I’ve learned to be less of a perfectionist. And I’m doing my best everyday to learn to delegate. I think that I come from being a very scrappy, money-conscious and creative entrepreneur from my own country of origin, where you have to make a lot with very little. So I’m used to filling 10 roles and not one. I’ve tried to trust that people can do their jobs and be there for anything that I can support. But that’s definitely been my biggest challenge. As I come from a very let-me-roll-up-my-sleeves-and-do-everything mentality. I can’t say that I’ve mastered it fully but I try every day to be to be more of a delegator and a support. Hopefully, I’ll continue to learn, and people will feel empowered to do their job without me helping them out.

Over time, how has your view of success and failure changed?

I won my first Emmy when I was in my early 20s, which nobody in Mexico had ever won. For me, success back then, was all about me. Today, now that I am much older, it’s so different. I see the kids in my office, and now, for me, success is seeing them succeed. I have such pride, especially for the women in our company, who are so amazing, talented and smart. As much as I can, I bring [my female employees to the company’s] board as a spotlight, so they can talk about what they’re working on. It makes me beam with pride.

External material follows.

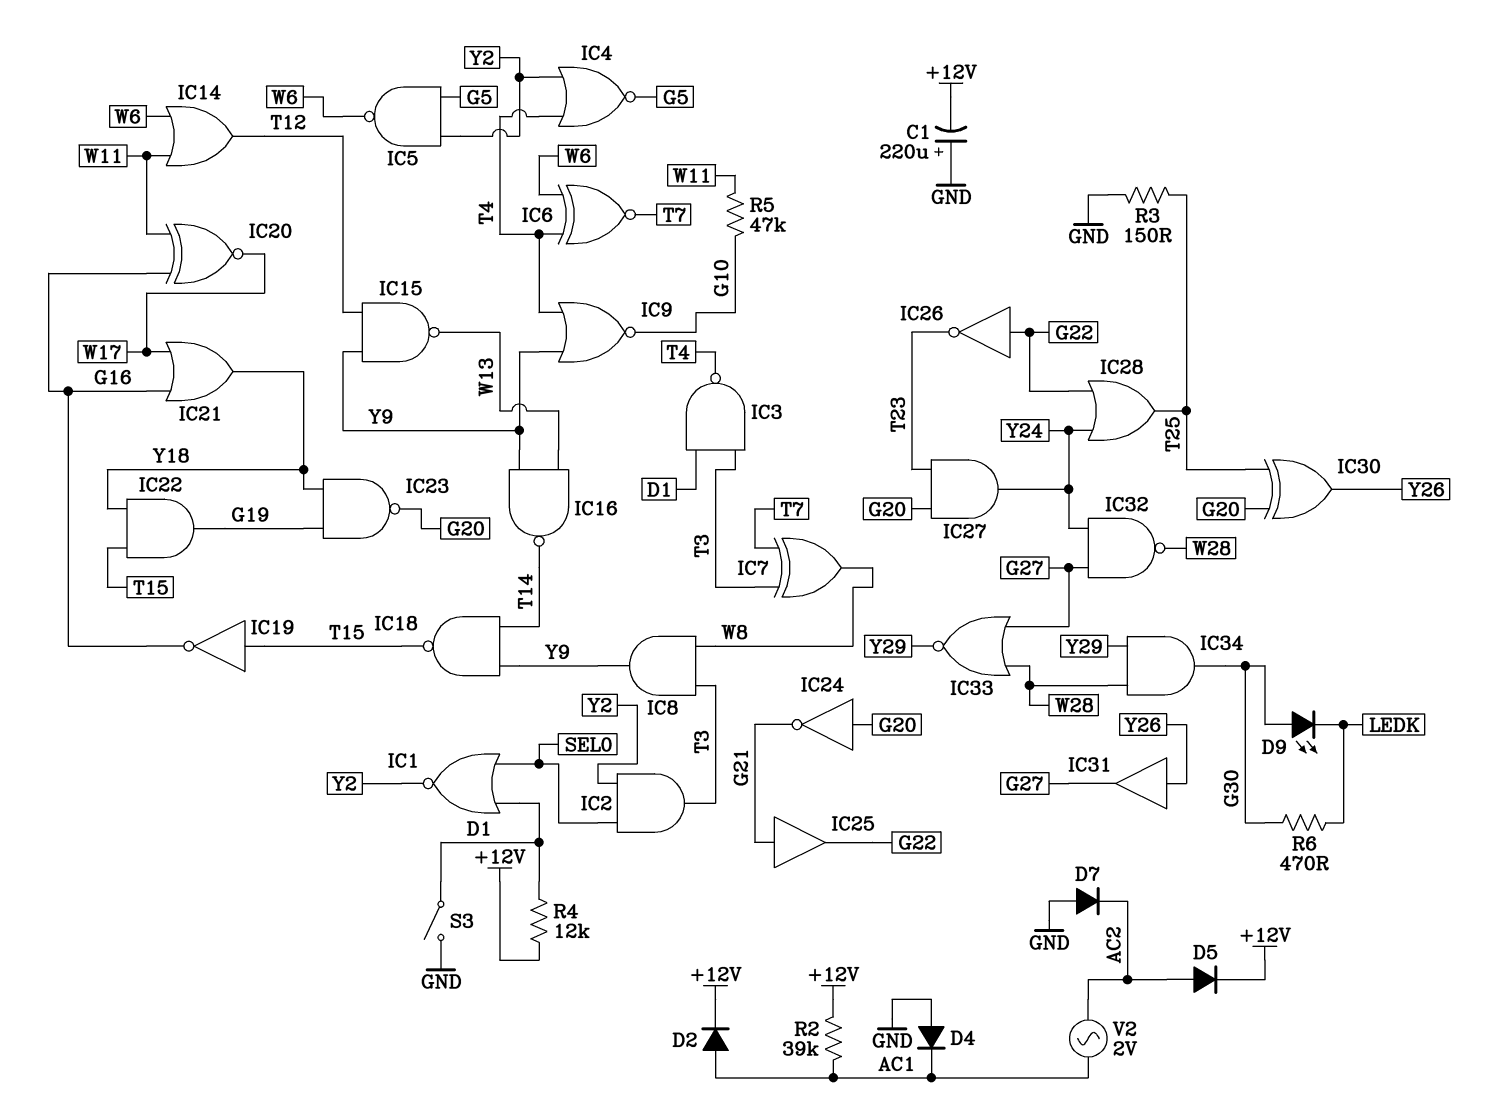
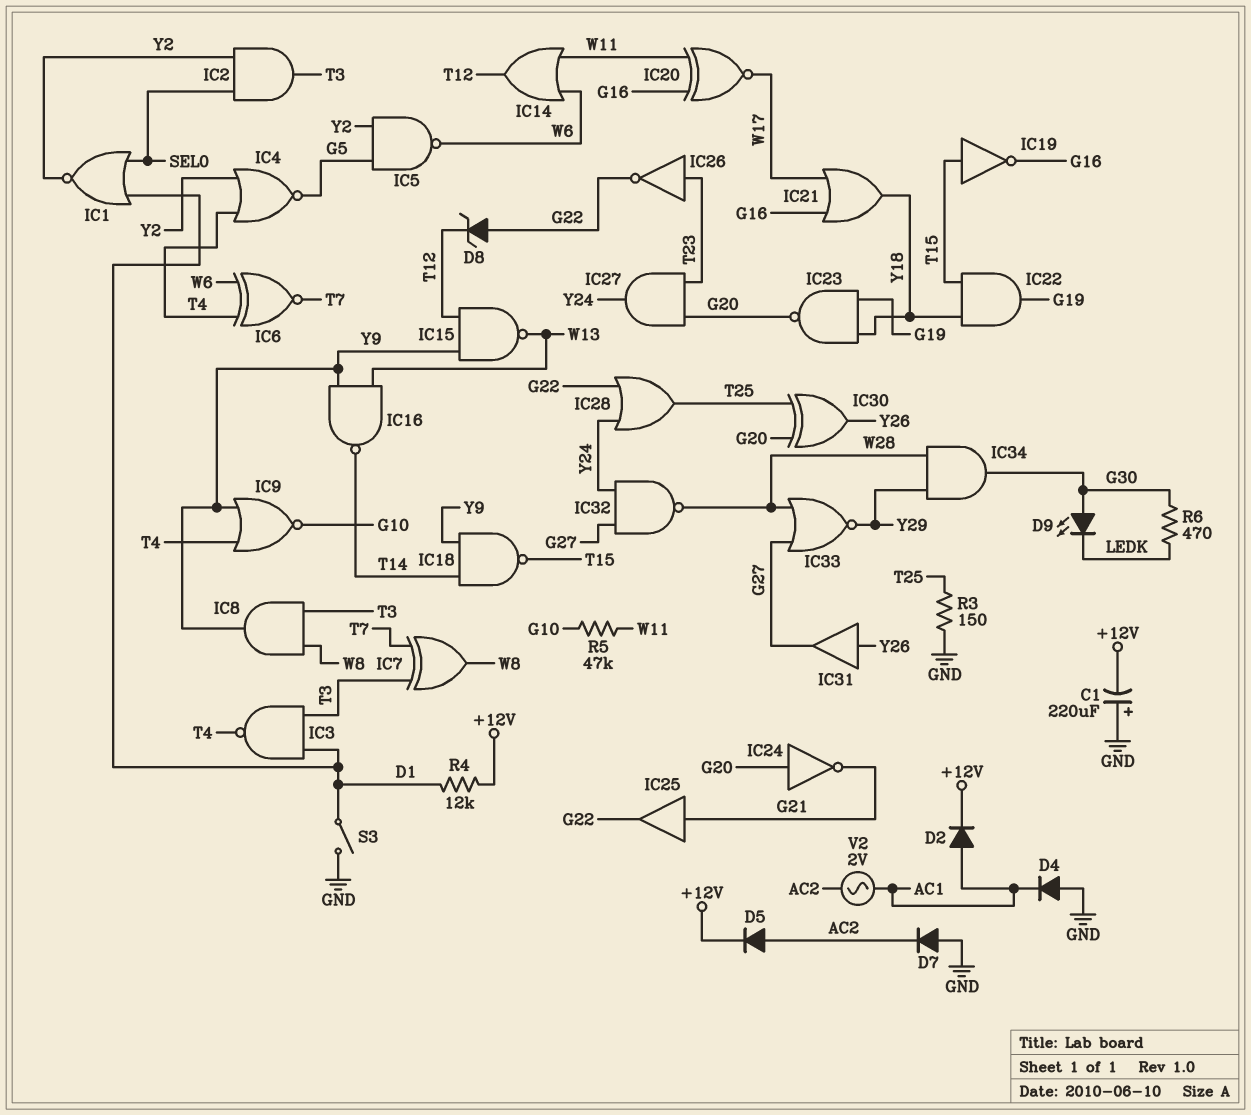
D8: none -> zener (A G22, K T12)
IC26: NOT (in G22, out T23) -> NOT (in T23, out G22)
R2: 39k (+12V, AC1) -> none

My view of success is, If I can be that catalyst, if I can be that person that opens doors for the next generation of Latino leaders, with a very close place in my heart for women, that’s success to me. In my 20s, it used to be, ‘How do I win another award? How do get on another cover of a magazine?’ It was all me. And, now, it’s all about seeing how I can have a hand in opening doors, mentoring the next generation.

What do you say to yourself to keep going during tough moments?

For me, it’s very hard to balance work and personal life, especially because I have 12- year-old twins that would love for me to be there for them and pick them up at school, like all the other moms do. For me, what makes me feel like the tradeoffs are worth it is knowing that what I do everyday potentially can really make a difference.

And I see it everyday, whether it’s a kid from a very low-income community who is so deserving of an opportunity that nobody else was giving him, and we see how we can change lives by giving [that kid] opportunities and [him] giving back to us, as a company. Building a company that matters, that stands for my community, that can really change the narrative of how we’re perceived — that keeps me going for sure. As hard as it is, knowing that you have that power to contribute is really exciting.